A pair of proper running shoes is one of the best investments you can make for your Muay Thai journey. When you have a pair of running shoes that fits your needs and makes sure that your ankles are in proper alignment, you will be saving yourself a lot of pain, possible injuries, and discomfort down the road.
The best thing for you to do is to head to a shoe store that specializes in running. Every city these days has a running shoe store. The employees will be able to use tools to scan your feet and look at your ankle alignment to suggest shoes that will be suitable for you based on your running activity, pronation (the way your angle turns in or out), and foot arch. This takes all the guesswork out for you, at no extra charge. Trying on these shoes in person (and giving them a test run on a treadmill that’s usually in-store) will allow you to see if you will be comfortable in these shoes. Running shoe stores also have sport orthotics you can insert into a pair of running shoes to make them just right for you.
Load & Volume
While research has shown that the 10% rule has little statistical significance behind it, people who increase their mileage by more than 30% per week were more likely to get overuse injuries than those who increased by less than 10% or between 10-30%. In plain terms, while aggressively increasing your distance over a short amount of time is “okay” statistically, doing so over an extended period may lead to injury. So if you’re new to running, stick with one distance for a while to allow your muscles and tendons to get stronger and adapt. Then increase how much you run.
Diet & Sleep
Everyone knows you should sleep at least 8 hours a night and eat healthy. The science behind doing these two things is so that your body has the resources to recover and improve. Sleep (and rest in general) is how your body recovers, and not getting enough of it will increase your chance of injury. The same goes for nutrition – getting adequate amounts of protein, essential vitamins, and minerals aid in recovery, reducing injury and illness.
Seeking A Healthcare Professional
If you have a history of serious injuries (think torn ligaments, major surgeries, etc.) or if you suspect you have anatomical or functional issues that are inhibiting your ability to run without pain (even if you’ve tried to take all possible solutions into your own hands), see a healthcare professional.
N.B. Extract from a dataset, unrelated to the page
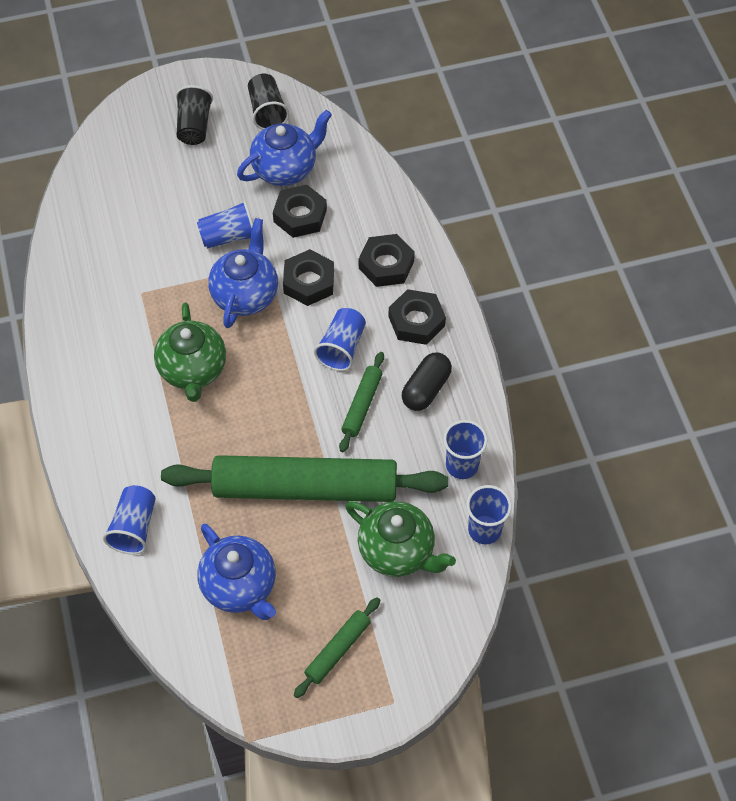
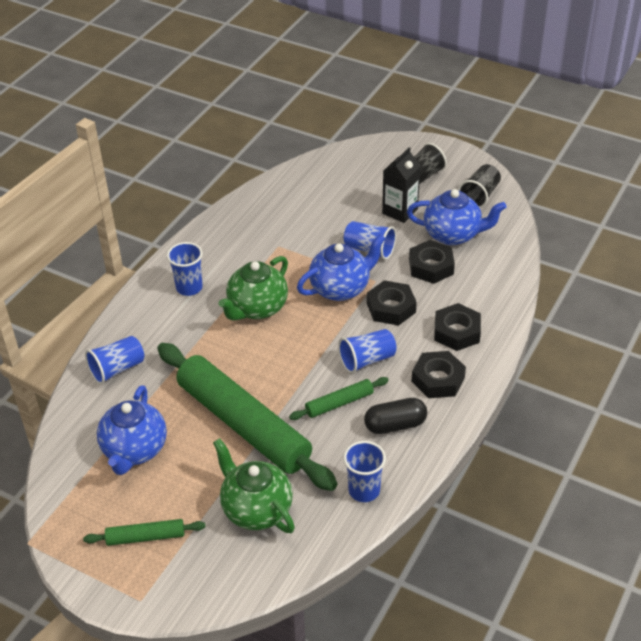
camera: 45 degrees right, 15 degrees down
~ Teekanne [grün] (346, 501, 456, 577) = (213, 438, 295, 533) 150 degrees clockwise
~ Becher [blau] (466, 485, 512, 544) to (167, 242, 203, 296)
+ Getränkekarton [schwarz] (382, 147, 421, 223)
You’d be surprised what the underlying causes contributing to the pain can be – uneven leg lengths, muscular imbalances, scar tissue that needs to be broken up… Make an appointment with an orthopedic, then see a physical therapist for short-term or long-term treatment on correcting, strengthening, and getting your body to where it needs to be. You may even need to see an podiatrist to get a proper assessment of your feet. There’s only so much you can do on your own if your condition needs the attention of a medical professional. Always better to play it safe than sorry. Prevention is better than rehab.
I developed a serious knee injury overtraining in Thailand that had me considering the end of my career. My massage therapist and strength trainer helped me treat the injury through manual therapy, active stretching, deadlifts, and single-leg strength and balance exercises. Now I’m back to training full-time and running regularly.